La paroisse de Saint-Sébastien compte environ neuf mille fidèles ; c’est une des plus importantes d’entre les cinquante stations du diocèse de Colombo, qui a pour chef Mgr Brava. Le commodore laissa un présent considérable pour l’église du P. Miliani, et pour les domestiques ; puis nous remontâmes en voiture, accompagnés jusqu’au relais suivant par notre hôte, par une bande de musiciens, tapant, sifflant, soufflant et cornant, et aussi par une foule de paroissiens, figures noires et presque nues, à longs cheveux plats tombant à au-dessous des épaules, criant, gesticulant, gambadant et dansant : c’était évidemment pour eux une fête extraordinaire. Ces pauvres Cingalais, étonnés d’un si magnifique accueil, donnaient au commodore le titre de Roi de la mer.


LES ÎLES NICOBAR[1]


Du 30 janvier 1853 au 10 du mois suivant, l’expédition séjourna à Madras et visita les sept temples monolithes des sept pagodes à Vellore. Le 10 février on fit voile de la côte de Coromandel aux îles Nicobar dans le golfe de Bengale, et le 23 février la frégate jeta l’ancre devant l’île de Car-Nicobar.

Quelques-uns d’entre nous descendirent et s’avancèrent vers l’intérieur. Bientôt nous fûmes hélés par un bataillon d’une cinquantaine de naturels qui venaient à notre rencontre, à peu près nus, mais armés de grandes lames de coutelas sans manche, de javelots et de longs bâtons : « Good friends ? Good friends ? » (êtes-vous des amis ?) nous demandaient-ils.

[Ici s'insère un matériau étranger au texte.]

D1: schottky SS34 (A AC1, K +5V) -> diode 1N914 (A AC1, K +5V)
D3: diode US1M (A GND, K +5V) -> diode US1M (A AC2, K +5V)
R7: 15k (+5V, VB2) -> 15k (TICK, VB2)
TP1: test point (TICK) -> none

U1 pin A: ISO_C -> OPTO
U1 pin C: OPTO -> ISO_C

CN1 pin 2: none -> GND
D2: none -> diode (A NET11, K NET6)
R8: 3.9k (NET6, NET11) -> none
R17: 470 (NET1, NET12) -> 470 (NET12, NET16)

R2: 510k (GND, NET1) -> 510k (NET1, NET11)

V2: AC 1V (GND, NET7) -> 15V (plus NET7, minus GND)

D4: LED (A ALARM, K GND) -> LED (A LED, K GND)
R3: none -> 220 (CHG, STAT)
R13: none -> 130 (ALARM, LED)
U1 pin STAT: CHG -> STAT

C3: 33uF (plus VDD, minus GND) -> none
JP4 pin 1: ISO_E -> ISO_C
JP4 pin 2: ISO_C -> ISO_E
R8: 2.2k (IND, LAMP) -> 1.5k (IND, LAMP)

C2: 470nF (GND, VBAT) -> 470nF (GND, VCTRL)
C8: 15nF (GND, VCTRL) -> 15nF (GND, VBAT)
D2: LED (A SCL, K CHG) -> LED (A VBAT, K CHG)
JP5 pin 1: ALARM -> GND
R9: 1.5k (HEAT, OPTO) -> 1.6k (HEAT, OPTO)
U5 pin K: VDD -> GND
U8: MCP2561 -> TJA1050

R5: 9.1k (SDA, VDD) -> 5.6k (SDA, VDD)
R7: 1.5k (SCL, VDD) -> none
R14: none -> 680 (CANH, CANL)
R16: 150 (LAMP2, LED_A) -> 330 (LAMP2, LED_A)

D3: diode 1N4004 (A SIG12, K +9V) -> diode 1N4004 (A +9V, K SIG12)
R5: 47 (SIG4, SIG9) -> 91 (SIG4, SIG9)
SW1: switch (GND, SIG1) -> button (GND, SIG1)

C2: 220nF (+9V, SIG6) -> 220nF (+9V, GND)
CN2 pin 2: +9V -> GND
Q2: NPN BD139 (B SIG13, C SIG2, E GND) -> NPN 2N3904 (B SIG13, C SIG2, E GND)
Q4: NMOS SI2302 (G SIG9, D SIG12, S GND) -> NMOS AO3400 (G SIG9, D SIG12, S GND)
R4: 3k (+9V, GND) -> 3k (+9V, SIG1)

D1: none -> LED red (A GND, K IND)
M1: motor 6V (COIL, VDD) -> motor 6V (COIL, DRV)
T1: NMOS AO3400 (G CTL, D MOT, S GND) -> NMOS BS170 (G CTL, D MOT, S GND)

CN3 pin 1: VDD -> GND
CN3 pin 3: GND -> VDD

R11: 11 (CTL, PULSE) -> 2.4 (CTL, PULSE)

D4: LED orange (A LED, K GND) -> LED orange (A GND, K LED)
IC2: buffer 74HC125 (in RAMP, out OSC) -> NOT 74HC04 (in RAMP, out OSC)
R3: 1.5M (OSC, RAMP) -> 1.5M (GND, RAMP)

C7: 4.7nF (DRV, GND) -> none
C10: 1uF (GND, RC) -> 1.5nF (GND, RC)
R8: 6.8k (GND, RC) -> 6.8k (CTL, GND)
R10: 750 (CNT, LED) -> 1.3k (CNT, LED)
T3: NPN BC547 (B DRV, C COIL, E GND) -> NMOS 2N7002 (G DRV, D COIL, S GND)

Rassurés sur nos bonnes intentions, leurs chefs, qui s’intitulaient capitaines et s’ornaient de noms européens, capitaine Nelson, capitaine Byron, capitaine Wellington, docteur Crisp et autres, remirent leurs armes à des suivants et nous tendirent une main huileuse et malpropre que nous nous hâtâmes d’accepter. Chacun d’eux produisit alors quelque certificat à lui délivré par un capitaine de passage, attestant sa loyauté dans le commerce des noix de coco. Plusieurs de ces certificats contenaient certaines prescriptions d’un code de civilité puérile et honnête à l’usage des matelots nouveaux venus, tels que : « Pour rester ami avec les sauvages, ne voler ni leurs cochons, ni leurs femmes. »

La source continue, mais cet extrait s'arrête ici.